Sobre as negativas, comentou: “Essas companhias não entendem, de fato, com clareza, a lei internacional. Pensam que a lei internacional existe para dar desculpas”.

Responsabilidade de ruptura

Sob a lei internacional, apontou Albenese, mesmo o mínimo vínculo a este sistema de extermínio demanda responsabilização. “Há uma responsabilidade prima facie de todo Estado e entidade corporativa de se abster completamente ou encerrar suas relações com essa economia da ocupação”.

Em apelo direto aos Estados-membros das Nações Unidas, Albanese reivindicou ações contundentes e decisivas: “Todos devem impor total embargo de armas a Israel, assim como suspender todos os acordos comerciais e investimentos, aplicar responsabilidade e garantir que corporações enfrentem consequências legais por seu envolvimento nas mais graves violações da lei internacional”.

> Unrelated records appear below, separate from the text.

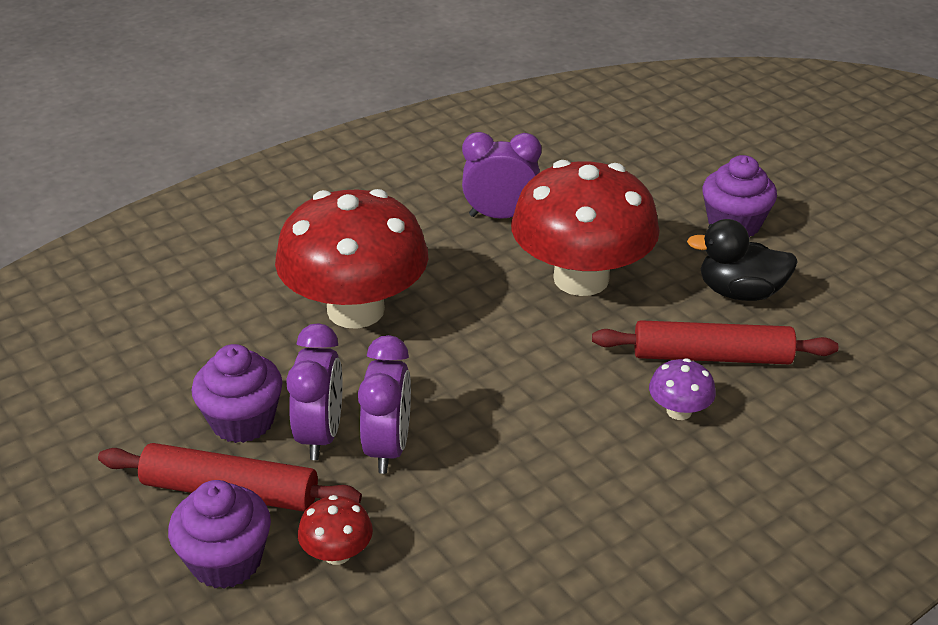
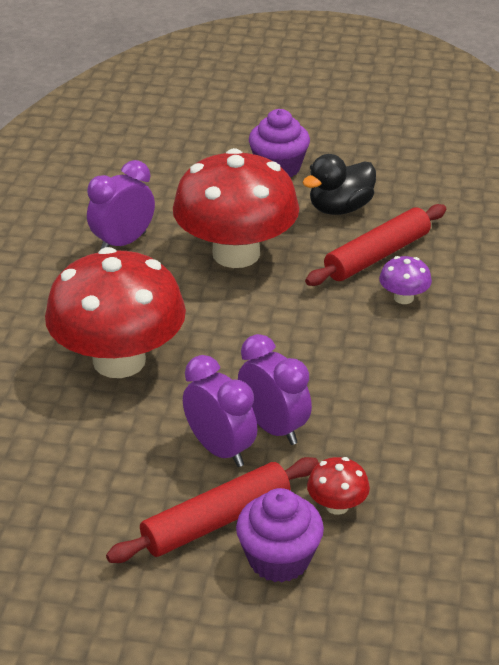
camera: 45 degrees left, 0 degrees up
(242, 421) = (155, 477): purple cupcake -> none

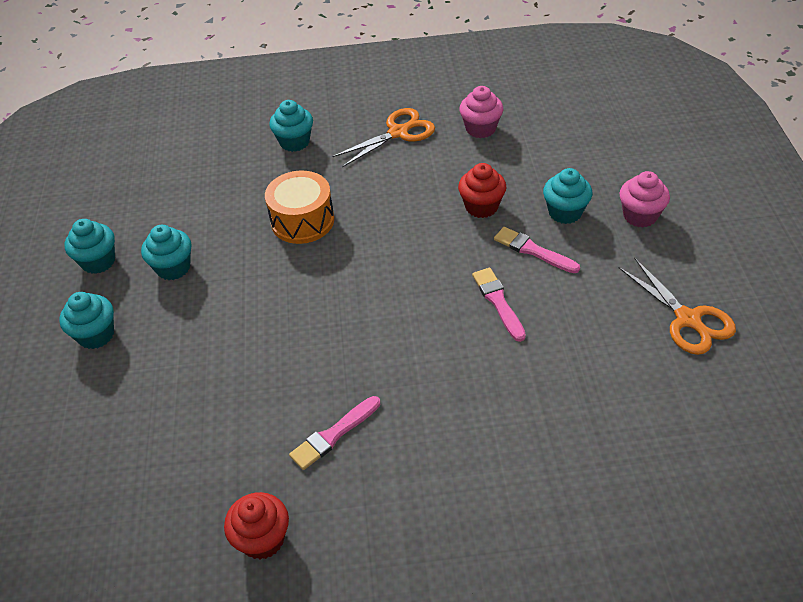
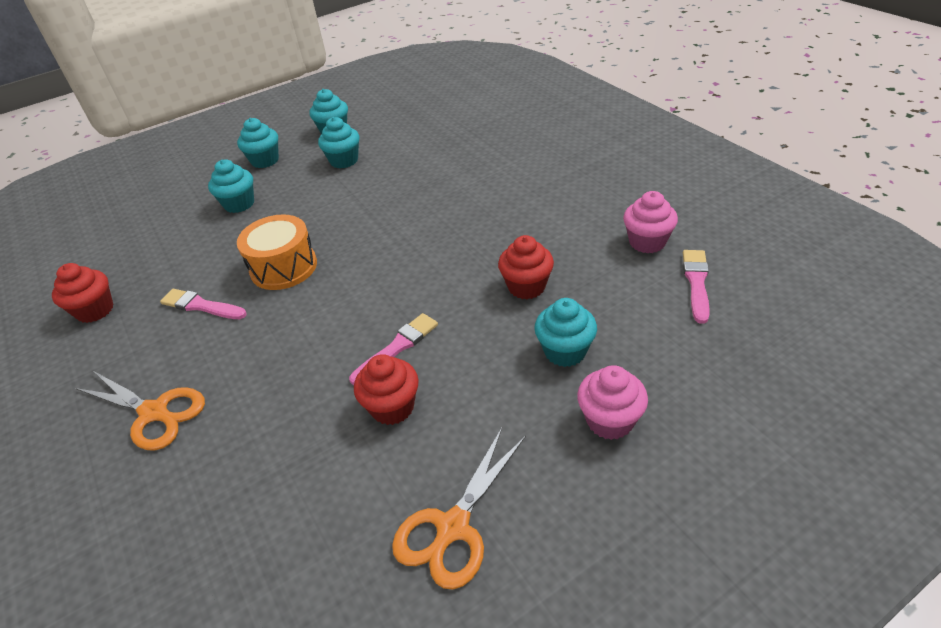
camera: 65 degrees right, 5 degrees down
(294, 142) = (526, 150): turquoise cupcake -> turquoise cupcake (239, 204)
(302, 221) = (432, 194): orange drum -> orange drum (284, 267)
(398, 132) = (590, 196): orange scissors -> orange scissors (154, 413)
(533, 250) = (486, 347): pink brush -> pink brush (696, 282)
(562, 322) = (392, 407): none -> red cupcake

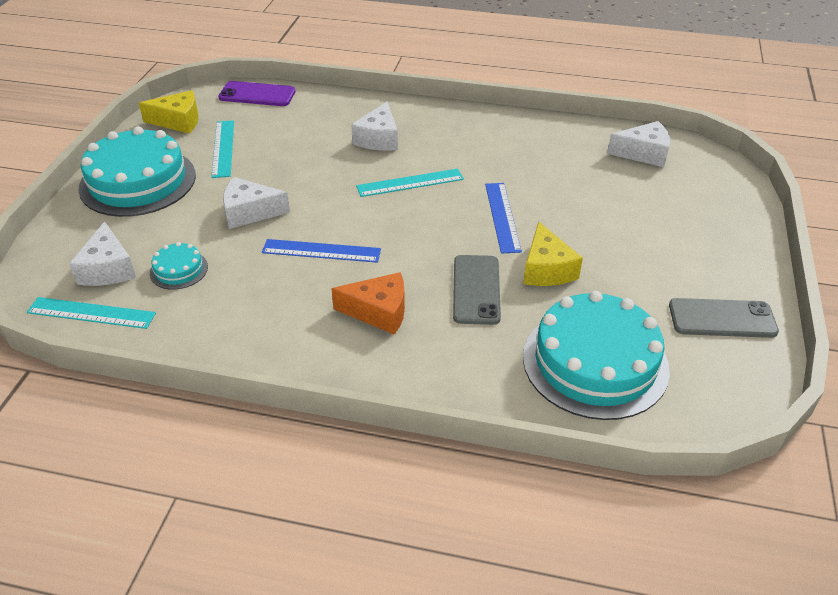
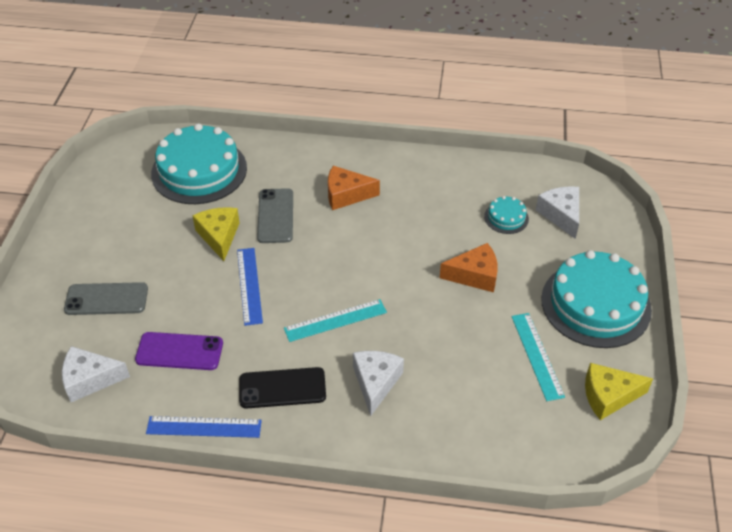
camera: 175 degrees right, 5 degrees up
(91, 313) = (549, 182): turquoise ruler -> none
(249, 212) = (474, 275): white cheese -> orange cheese
(257, 94) = (541, 455): purple phone -> purple phone (179, 351)
(321, 251) = (400, 241): blue ruler -> blue ruler (204, 427)
(463, 139) = (282, 388): none -> black phone
(722, 319) = (99, 205): grey phone -> grey phone (106, 299)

A relatora pediu ainda ação dos empresários: “Entidades corporativas devem também, com urgência, cessar todos os negócios e relacionamentos diretamente vinculados, ou que contribuam ou incorram em violações de direitos humanos ou crimes prescritos na lei internacional contra os palestinos”.

Para Albanese, não resta mais pretexto de ignorância ou ideologia para tamanha inação global: “Diante de um genocídio — tão evidente, transmitido ao vivo — qualquer uma dessas explicações simplesmente não basta”.

Sua denúncia concluiu com um amplo apelo à sociedade civil: “Sindicatos, associações de advogados, movimentos sociais e cidadãos comuns devem encorajar a mudança de comportamento tanto dos governos quanto dos negócios, ao pressionar por boicotes, desinvestimento, sanções e justiça. O futuro depende de todos nós”.